Last week, Hurricane Dennis helped drive up the price of crude oil — used to make gasoline — because speculators feared it would stymie production in the Gulf of Mexico. Although the storm caused less trouble than expected, prices continued to rise — even on the West Coast, which gets no gas from the South.
A tropical storm called Emily is gathering steam and could bear down on oil-producing areas. This has oil speculators nervous, and the reaction is to drive prices up.
“The way things are going, we’re going to hit some pretty high prices,” said Elliott Eki, a spokesman for AAA Oregon/Idaho in Portland. “The petroleum market is a very volatile one, and anything can happen.”
The demand for oil in the United States is up about 3 percent over last year, Eki said. The price for a barrel of crude on the New York Mercantile Exchange closed Tuesday at $60.62, down slightly from last week’s record of $62.10.
Demand in countries such as India and China is also driving up prices while supplies stay the same. China, Eki said, has increased demand 16 percent compared with last year.
Denton Cinquegrana, the markets editor for the New Jersey-based Oil Price Information Service, said the recent spike shows that automobile drivers aren’t willing to put away their keys.
“I was totally under the impression that we’d see a drop in demand this summer from Jane and Joe Driver,” Cinquegrana said. “But nobody has changed their habits, and nobody’s said, ‘Enough’s enough.’ You can probably expect more of the same in terms of cost increases, and there’s a very good chance a lot of states will break records.”

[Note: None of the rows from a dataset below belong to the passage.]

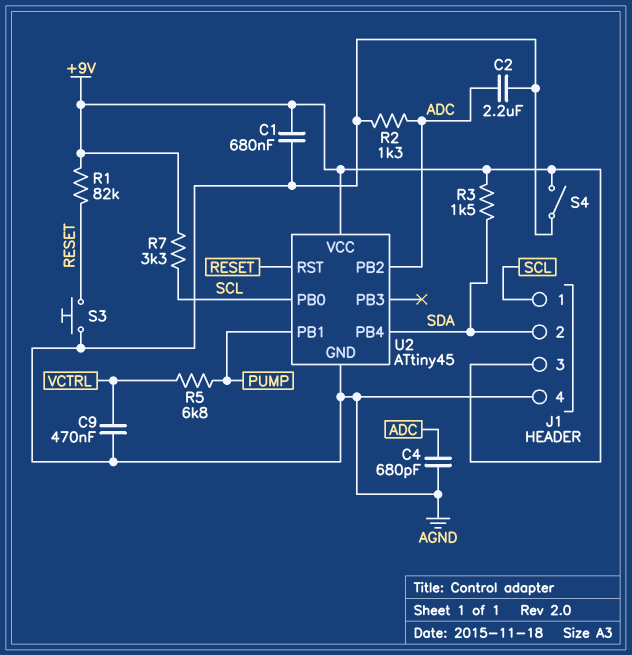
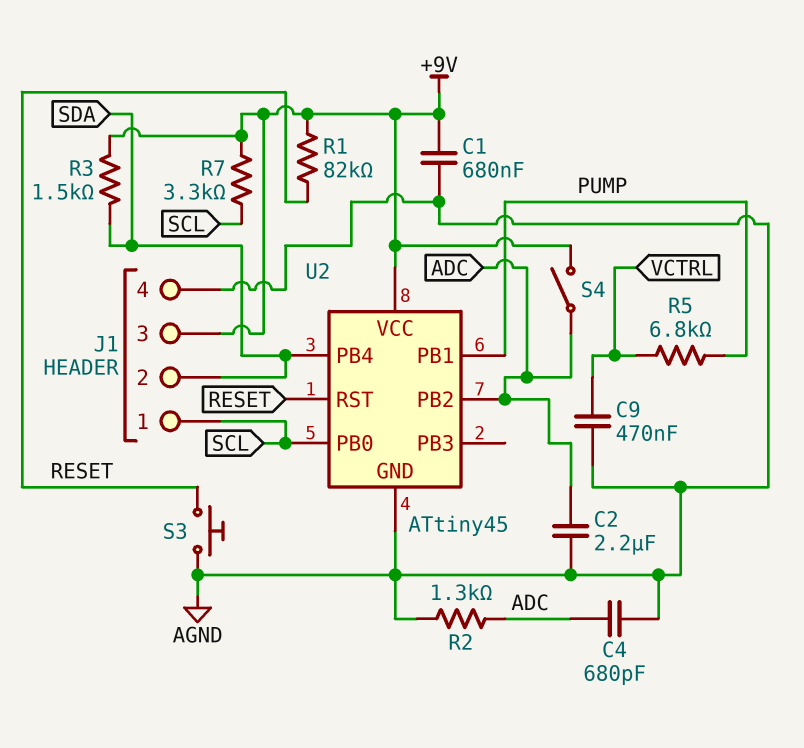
S4: switch (+9V, AGND) -> switch (+9V, ADC)

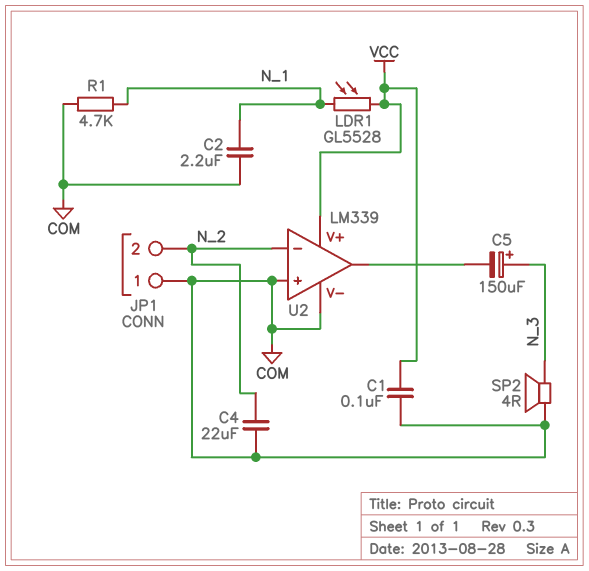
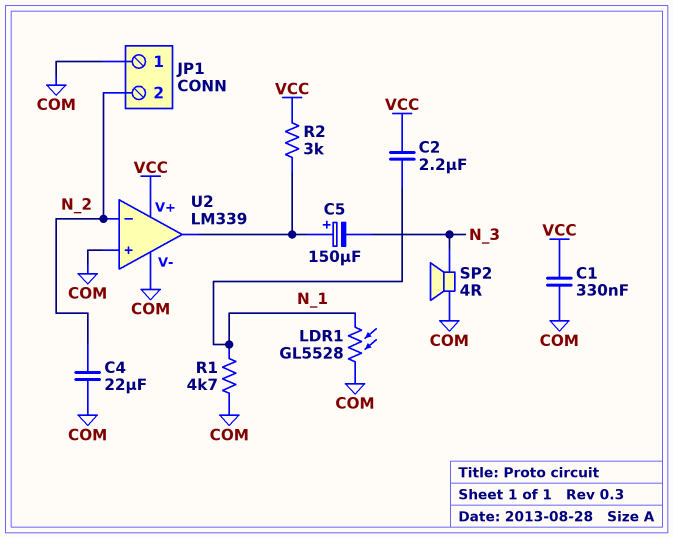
C1: 100nF (COM, VCC) -> 330nF (COM, VCC)
C2: 2.2uF (COM, N_1) -> 2.2uF (N_1, VCC)
C5: 150uF (plus N_3, minus U2/out) -> 150uF (plus U2/out, minus N_3)
LDR1: GL5528 (N_1, VCC) -> GL5528 (COM, N_1)
R2: none -> 3k (U2/out, VCC)

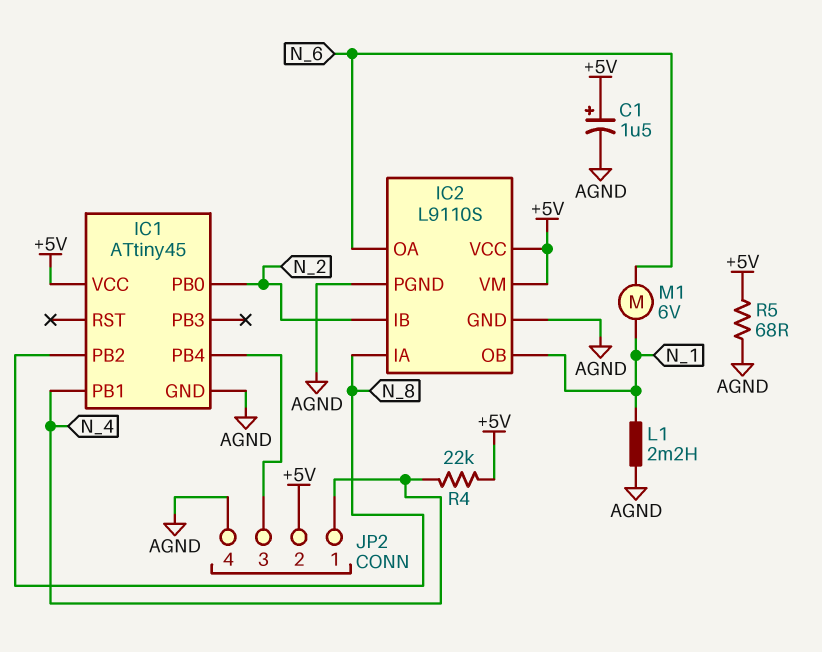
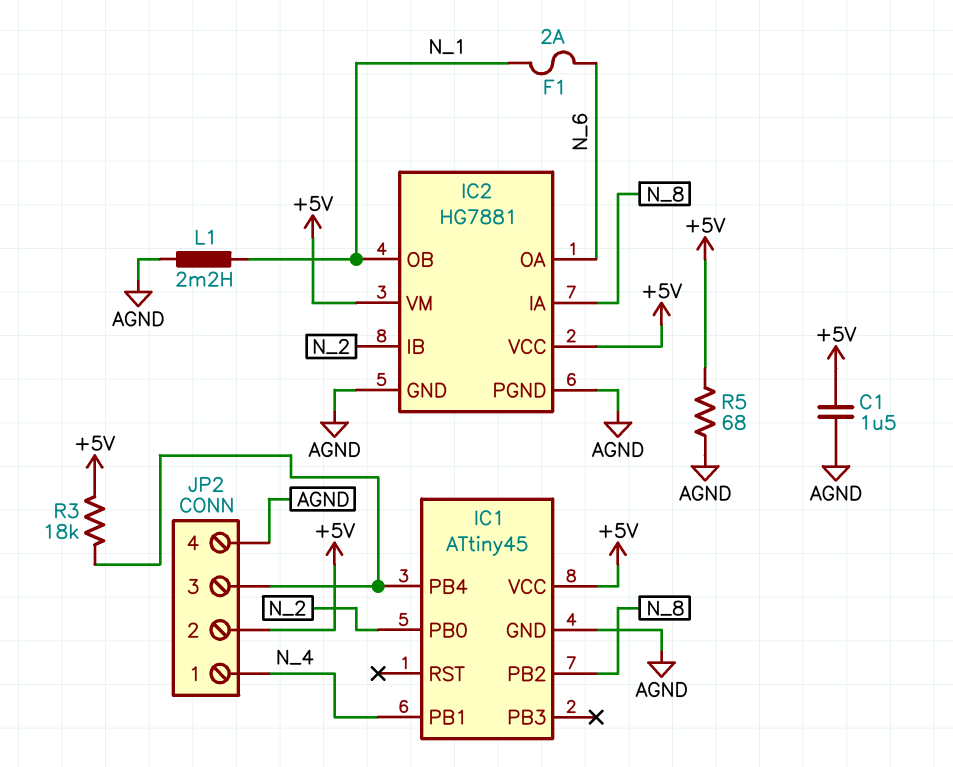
C1: 1.5uF (plus +5V, minus AGND) -> 1.5uF (+5V, AGND)
F1: none -> 2A (N_1, N_6)
IC2: L9110S -> HG7881
M1: motor 6V (N_1, N_6) -> none
R3: none -> 18k (+5V, IC1/PB4)
R4: 22k (+5V, N_4) -> none

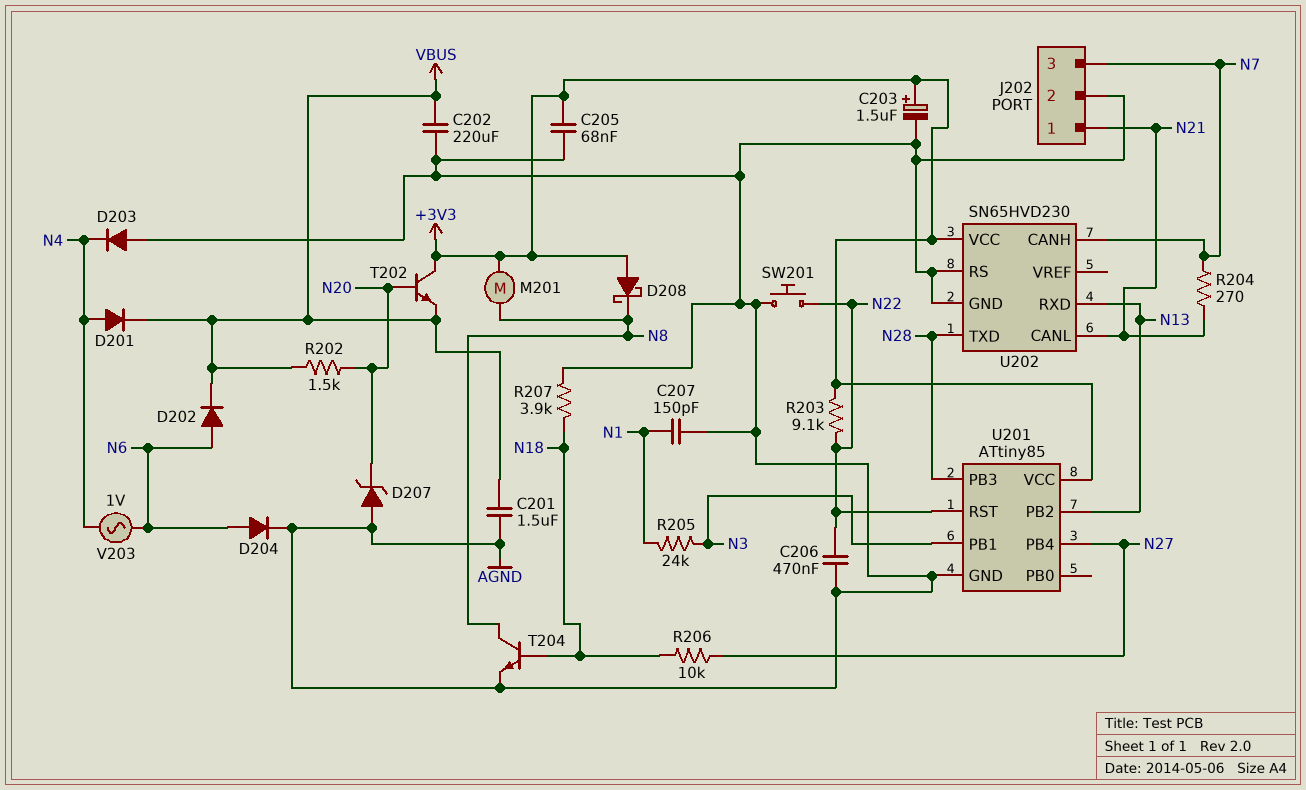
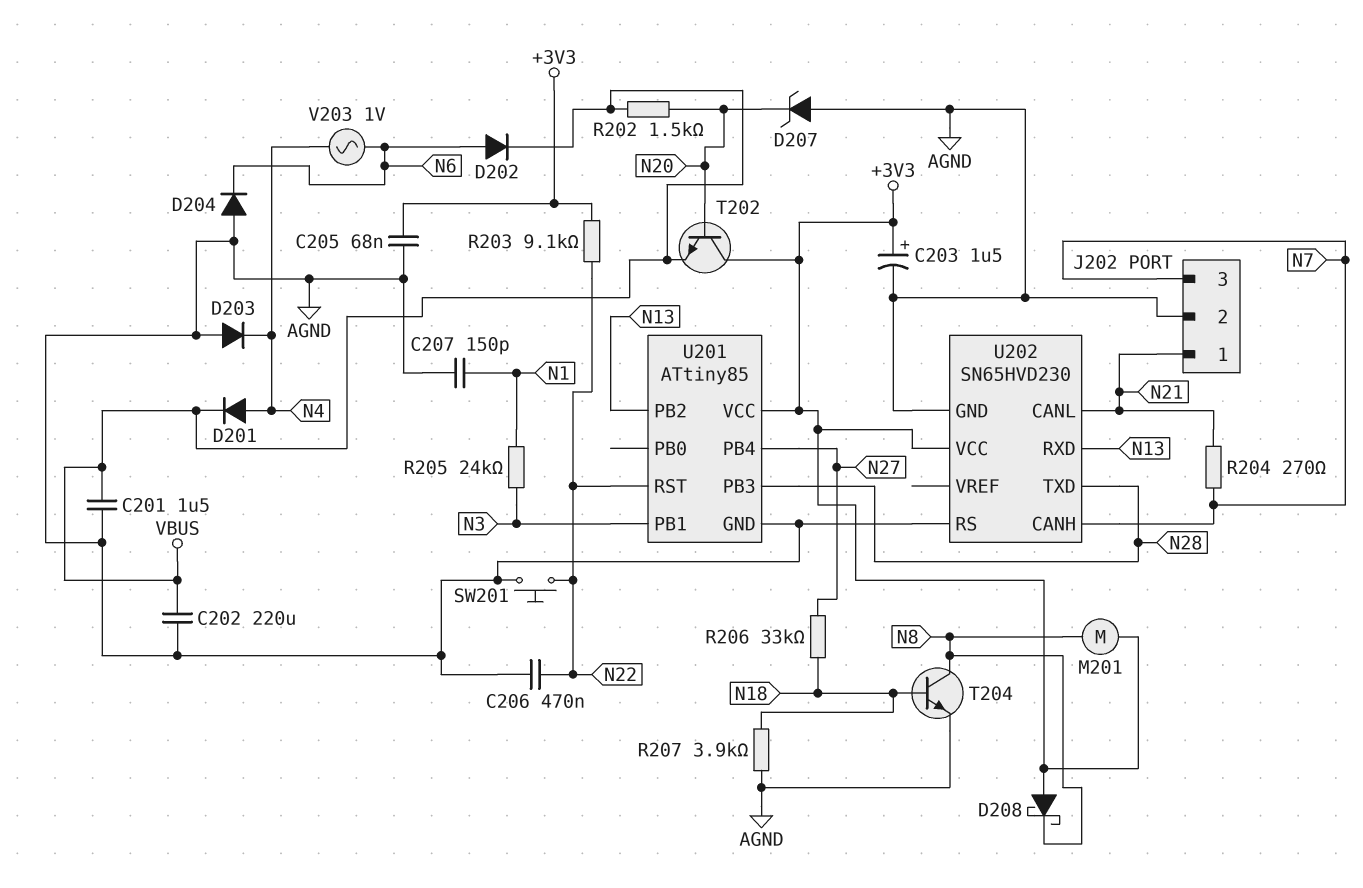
D204: diode (A N6, K AGND) -> diode (A AGND, K N6)
R206: 10k (N18, N27) -> 33k (N18, N27)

Cinquegrana said any single piece of the oil equation can send the market skyrocketing. He said long before Hurricane Dennis hit Florida, speculators sent a ripple of panic through the market.
Crude prices had dipped well below $50 a barrel in May, but prices started creeping up again last month. Some speculators already are worrying about the heating oil supply this winter. That, Cinquegrana said, could drive prices higher.
“When you have this level of panic out there, the result is going to be higher prices,” he said. “You just can’t avoid it. It’s called ‘Buy the rumor, sell the fact.’ “
That’s a problem for consumers, but it also creates issues for service station operators, said Steve O’Toole, executive director of the Oregon Petroleum Association. He wants Oregon politicians to ask federal officials to look into whether the pricing for crude is “legitimate.”
“There is a concern that we have on how much of this price increase is an artificial one,” O’Toole said. “For us, it’s kind of like the real estate market. We want to know how much is value and how much is just because speculators want to see higher prices.”
O’Toole said service station operators often bear the brunt of customer criticism for the higher gas prices. But his constituents, he said, feel just as powerless.
“We’re at the end of the retail cycle,” he said. “People need to realize that we may have the Shell sign or the Chevron sign out front, but for the most part we’re small businesses. We’re getting hit just as hard as the motorist.”